A new deal on global fuel emissions could raise up to $10bn per year from 2028 to fund resilience measures in countries experiencing the worst effects of climate change. But there’s a risk that the lion’s share of these revenues could end up back in the pockets of shipping companies that are already making huge profits.

Em Fenton
3 min read

“There’s a real risk that the bulk of the money raised from shipping’s new global emissions fee will be given back to the maritime sector as a reward mechanism – to shipping companies who have already modernised their fleets. That’s why Opportunity Green is calling for as high a proportion of revenues as possible to go to support adaptation and resilience in climate-vulnerable nations. This is the only way to enable a just and equitable transition for shipping.”

Em Fenton, Senior Director of Climate Diplomacy, Opportunity Green

Background

In April 2025, the International Maritime Organization (IMO) approved a global fee chargeable on a portion of international shipping emissions. Our report, A just and equitable transition for shipping, examines how the revenues raised from this measure could be used to support equity and justice, and offset the cost of maritime’s transition.
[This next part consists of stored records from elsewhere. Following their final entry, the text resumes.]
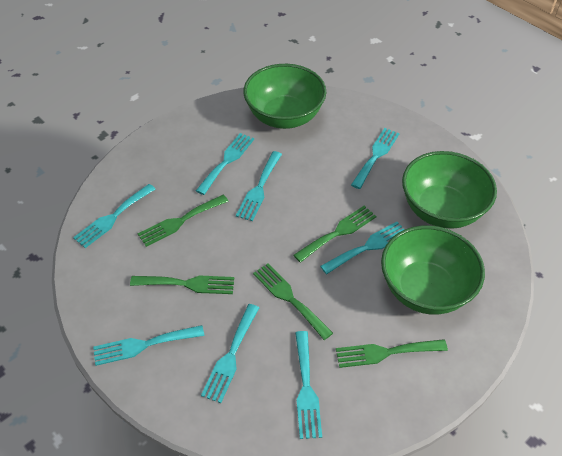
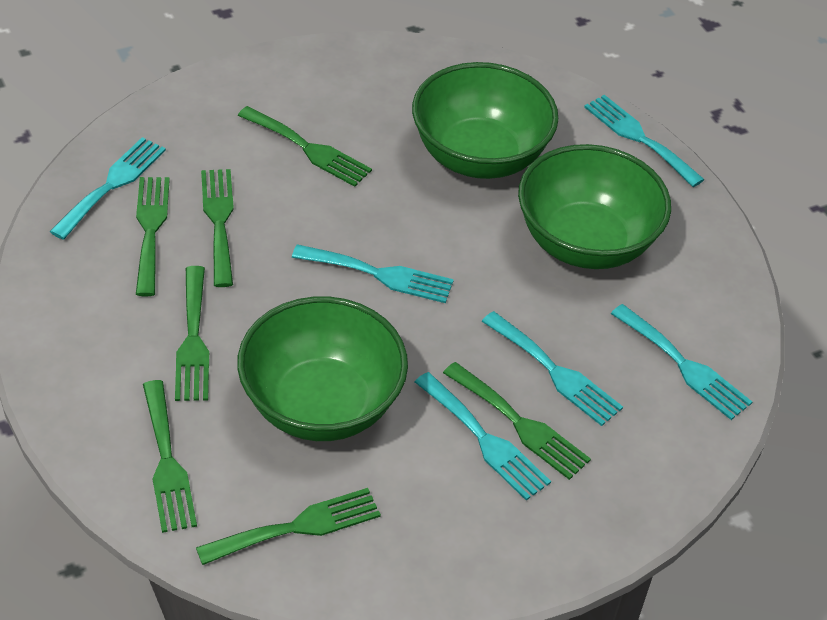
green fork: 5 -> 7
turquoise fork: 8 -> 6

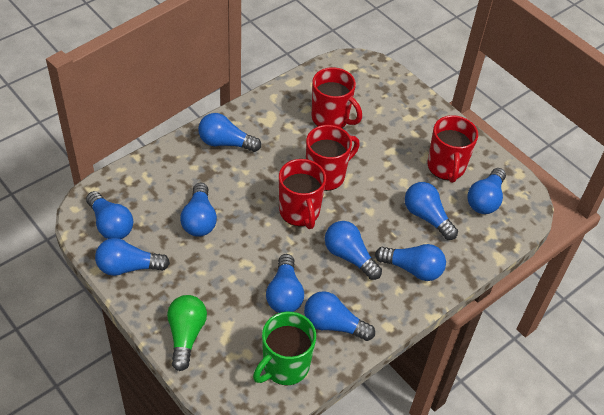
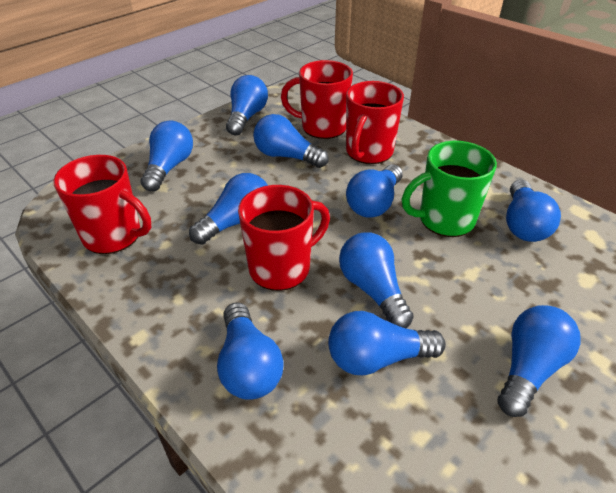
green light bulb: 1 -> 0

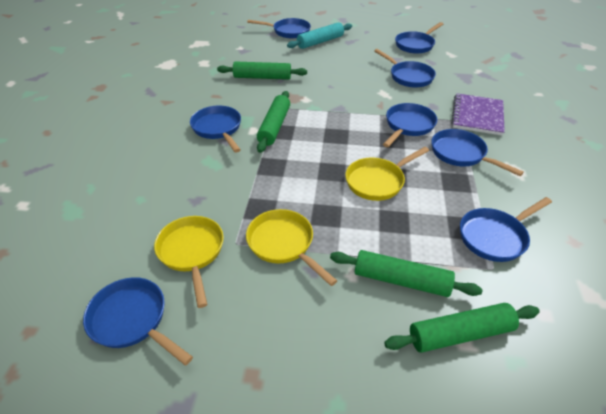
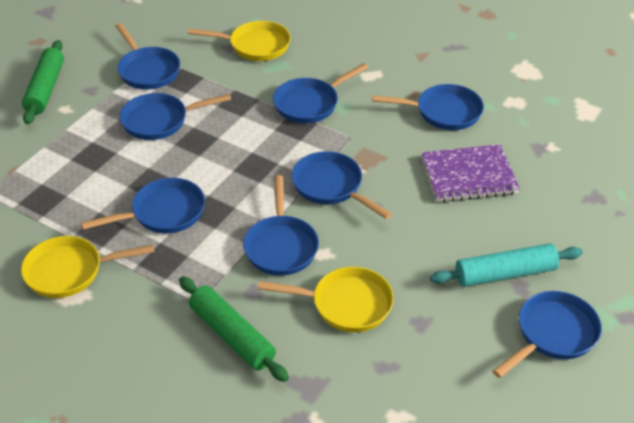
green rolling pin: 4 -> 2

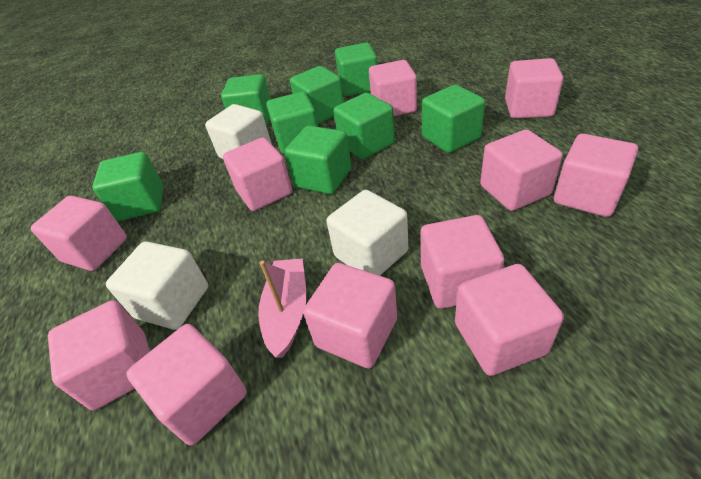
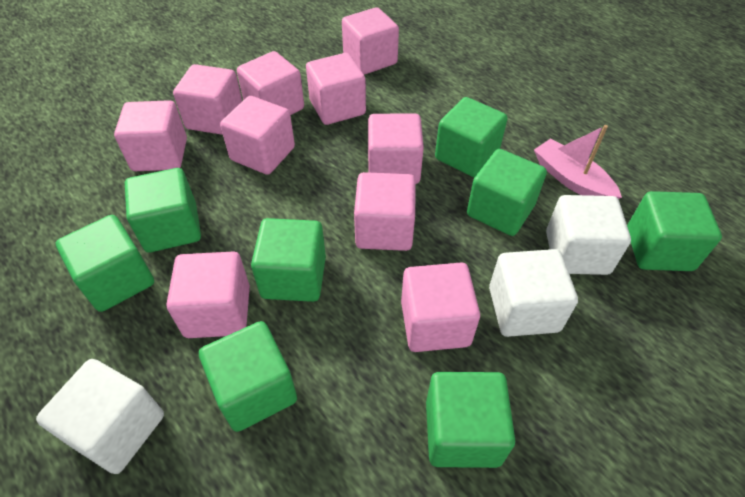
pink cube: 11 -> 10

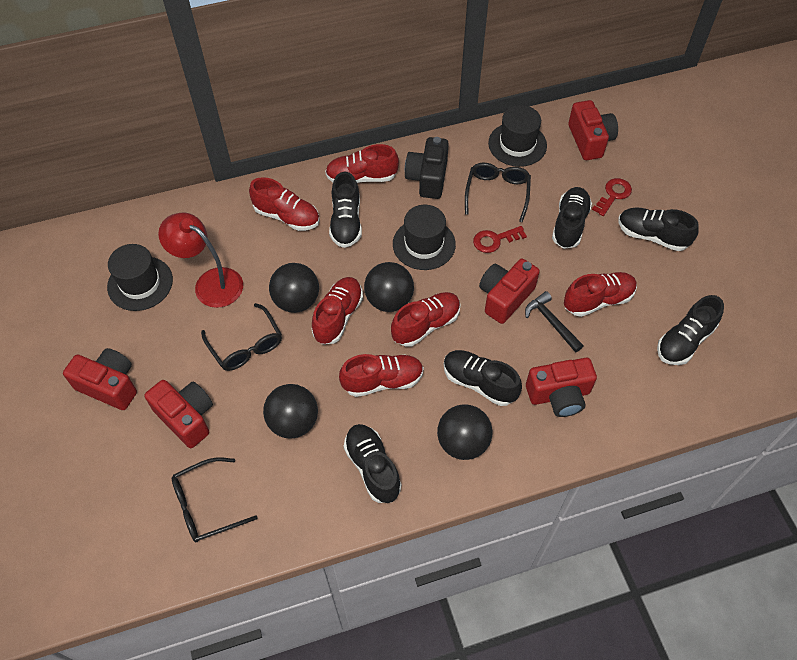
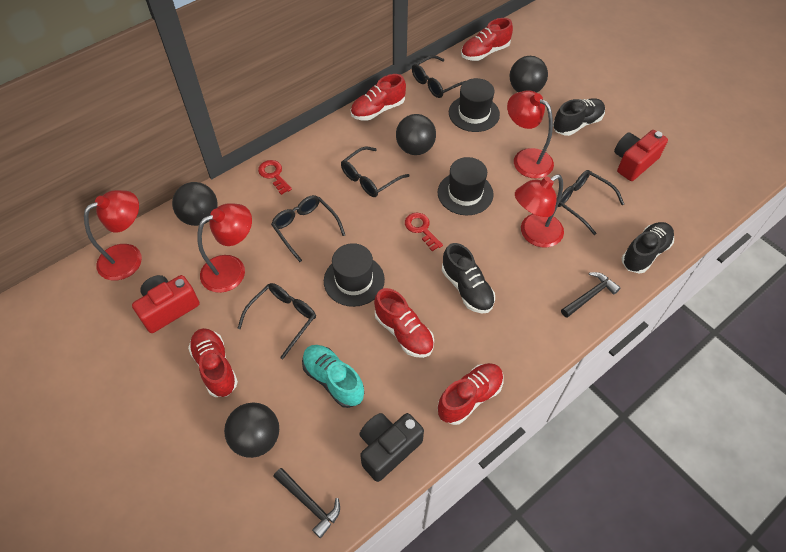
black glasses: 3 -> 5
black hammer: 1 -> 2
black shoe: 6 -> 3
red camera: 5 -> 2
red lamp: 1 -> 4
red shoe: 6 -> 5
turquoise shoe: 0 -> 1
The global emissions fee is set out in the IMO Net-Zero Framework, a major new regulation designed to reduce greenhouse gas (GHG) emissions from international shipping. Due to be formally adopted in October, this is projected to raise around $10bn a year in revenue from 2028. 

Hailed as a historic achievement, the agreement marks a notable move towards implementing the “polluter pays” principle and could set an example for other sectors lagging behind, like aviation. But the fear is that the money could end up back in the hands of those very polluters – highly-profitable shipping companies – as a reward for their early adoption of net-zero technologies. 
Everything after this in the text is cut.